Le sentenze sulle unioni miste

La giurisprudenza che progressivamente si affermò nell’applicazione delle norme contro le unioni miste non considerò come reato il «mero» rapporto sessuale di maschi bianchi con donne africane. Esso era ritenuto lecito in relazione al limitato numero di donne bianche in colonia e al principio che l’uomo – nella visione del mondo fascista – avesse «naturalmente» bisogno di un virile sfogo della sua potenza sessuale. Il reato punibile era invece la relazione sessuale che si manifestava collegata ad elementi di affettività che potevano somigliare o ricordare quelli propri dell’unione matrimoniale, come mangiare allo stesso tavolo, dormire nello stesso letto o nella stessa stanza, non allontanarsi dopo l’amplesso, non remunerare la donna per l’atto sessuale. Ovviamente non veniva neppure presa in considerazione l’ipotesi di relazione tra un maschio africano e una donna bianca, considerata un’eventualità impensabile, tanto che nel 1939, durante la discussione della norma sul «prestigio di razza», fu deciso di non introdurre un inasprimento delle pene in casi simili poiché «ripugna allo stesso principio del prestigio di razza il far supporre, attraverso un testo di legge, che si senta la necessità di reprimere un fatto del genere» (Camera dei fasci e delle corporazioni, Atti della Commissione legislativa degli affari dell’Africa Italiana, Discussione 15 giugno 1939, p. 27).

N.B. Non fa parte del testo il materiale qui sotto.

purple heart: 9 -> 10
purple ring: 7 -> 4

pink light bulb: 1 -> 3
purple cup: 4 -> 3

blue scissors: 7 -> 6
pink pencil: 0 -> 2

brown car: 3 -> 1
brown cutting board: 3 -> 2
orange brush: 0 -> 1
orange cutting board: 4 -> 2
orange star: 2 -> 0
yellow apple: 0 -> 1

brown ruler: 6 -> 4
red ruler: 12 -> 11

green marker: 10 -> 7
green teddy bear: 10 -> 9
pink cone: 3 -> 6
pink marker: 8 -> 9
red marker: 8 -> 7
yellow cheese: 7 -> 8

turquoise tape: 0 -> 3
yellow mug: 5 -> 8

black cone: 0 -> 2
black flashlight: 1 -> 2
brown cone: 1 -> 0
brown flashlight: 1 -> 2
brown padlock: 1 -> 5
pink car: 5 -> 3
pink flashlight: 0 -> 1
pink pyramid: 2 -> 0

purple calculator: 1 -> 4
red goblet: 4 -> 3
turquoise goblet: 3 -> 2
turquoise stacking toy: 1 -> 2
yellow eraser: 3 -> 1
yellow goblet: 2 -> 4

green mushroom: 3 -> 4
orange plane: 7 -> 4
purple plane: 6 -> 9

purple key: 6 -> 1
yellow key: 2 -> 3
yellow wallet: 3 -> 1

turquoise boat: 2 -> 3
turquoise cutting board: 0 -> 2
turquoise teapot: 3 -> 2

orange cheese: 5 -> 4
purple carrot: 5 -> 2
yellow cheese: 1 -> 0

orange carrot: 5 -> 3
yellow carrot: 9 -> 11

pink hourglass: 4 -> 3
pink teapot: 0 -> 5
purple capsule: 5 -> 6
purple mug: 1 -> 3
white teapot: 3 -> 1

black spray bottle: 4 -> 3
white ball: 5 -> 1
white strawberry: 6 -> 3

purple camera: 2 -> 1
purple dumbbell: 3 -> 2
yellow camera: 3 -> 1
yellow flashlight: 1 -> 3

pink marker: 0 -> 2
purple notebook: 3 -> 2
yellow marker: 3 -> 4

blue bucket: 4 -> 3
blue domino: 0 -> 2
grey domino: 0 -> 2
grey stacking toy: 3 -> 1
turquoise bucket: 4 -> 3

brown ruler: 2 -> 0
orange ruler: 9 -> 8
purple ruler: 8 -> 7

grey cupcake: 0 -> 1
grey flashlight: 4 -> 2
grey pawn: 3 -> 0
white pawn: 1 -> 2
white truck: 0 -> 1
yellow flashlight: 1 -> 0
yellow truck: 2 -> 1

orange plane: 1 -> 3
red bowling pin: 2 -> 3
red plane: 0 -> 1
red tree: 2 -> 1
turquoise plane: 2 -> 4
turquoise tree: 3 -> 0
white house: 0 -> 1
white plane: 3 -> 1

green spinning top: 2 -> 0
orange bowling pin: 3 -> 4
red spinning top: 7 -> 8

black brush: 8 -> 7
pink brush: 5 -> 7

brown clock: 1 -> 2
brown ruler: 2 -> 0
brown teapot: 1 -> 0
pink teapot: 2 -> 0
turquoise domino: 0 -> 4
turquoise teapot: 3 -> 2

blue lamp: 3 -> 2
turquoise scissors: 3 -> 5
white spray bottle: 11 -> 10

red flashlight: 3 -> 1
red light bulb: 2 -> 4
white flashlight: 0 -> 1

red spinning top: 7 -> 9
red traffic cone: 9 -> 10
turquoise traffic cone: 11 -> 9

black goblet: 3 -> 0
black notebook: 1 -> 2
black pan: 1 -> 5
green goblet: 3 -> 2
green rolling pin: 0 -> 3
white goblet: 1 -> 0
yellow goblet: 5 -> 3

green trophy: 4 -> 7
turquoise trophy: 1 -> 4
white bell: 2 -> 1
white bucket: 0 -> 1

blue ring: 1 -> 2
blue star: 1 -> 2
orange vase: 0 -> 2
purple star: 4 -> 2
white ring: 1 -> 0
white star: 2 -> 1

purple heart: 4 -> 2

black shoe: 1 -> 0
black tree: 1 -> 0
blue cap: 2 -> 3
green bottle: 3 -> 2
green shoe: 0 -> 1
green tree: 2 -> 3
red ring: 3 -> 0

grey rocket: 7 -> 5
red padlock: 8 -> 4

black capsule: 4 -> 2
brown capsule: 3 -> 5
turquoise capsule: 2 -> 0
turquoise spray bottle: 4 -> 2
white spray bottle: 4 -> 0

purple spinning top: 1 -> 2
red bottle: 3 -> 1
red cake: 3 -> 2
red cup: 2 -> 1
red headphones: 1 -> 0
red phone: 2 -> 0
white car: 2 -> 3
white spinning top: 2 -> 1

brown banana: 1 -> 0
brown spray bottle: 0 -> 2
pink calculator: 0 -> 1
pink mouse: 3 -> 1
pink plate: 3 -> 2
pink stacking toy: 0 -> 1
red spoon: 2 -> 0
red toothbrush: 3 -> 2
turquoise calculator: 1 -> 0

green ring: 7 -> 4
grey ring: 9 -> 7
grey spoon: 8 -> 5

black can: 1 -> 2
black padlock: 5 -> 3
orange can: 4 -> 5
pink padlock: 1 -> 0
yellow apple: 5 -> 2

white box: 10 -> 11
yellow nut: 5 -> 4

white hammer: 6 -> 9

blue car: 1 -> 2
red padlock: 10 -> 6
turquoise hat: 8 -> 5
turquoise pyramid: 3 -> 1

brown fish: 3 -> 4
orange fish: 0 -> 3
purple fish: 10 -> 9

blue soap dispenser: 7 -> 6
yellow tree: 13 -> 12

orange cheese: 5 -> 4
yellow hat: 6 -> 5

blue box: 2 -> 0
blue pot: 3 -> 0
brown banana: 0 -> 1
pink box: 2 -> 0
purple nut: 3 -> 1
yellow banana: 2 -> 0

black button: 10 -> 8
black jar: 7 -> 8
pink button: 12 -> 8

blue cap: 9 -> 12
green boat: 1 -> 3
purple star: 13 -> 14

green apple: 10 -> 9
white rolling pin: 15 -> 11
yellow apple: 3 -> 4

Dal gran numero di sentenze pubblicate sulle riviste di giurisprudenza in quegli anni è possibile comprendere quanto la pratica del madamato fosse stata immediatamente adottata dai nuovi arrivati nell’impero (oltre 50 sentenze pubblicate sulle riviste in poco più di due anni) e quanto investimento mise il fascismo nel tentativo di sradicarla per rafforzare il progetto di costruzione dell’impero secondo i dettami dell’apartheid e quindi scongiurare ogni avvicinamento tra uomini italiani e donne africane che non fosse un mero uso sessuale.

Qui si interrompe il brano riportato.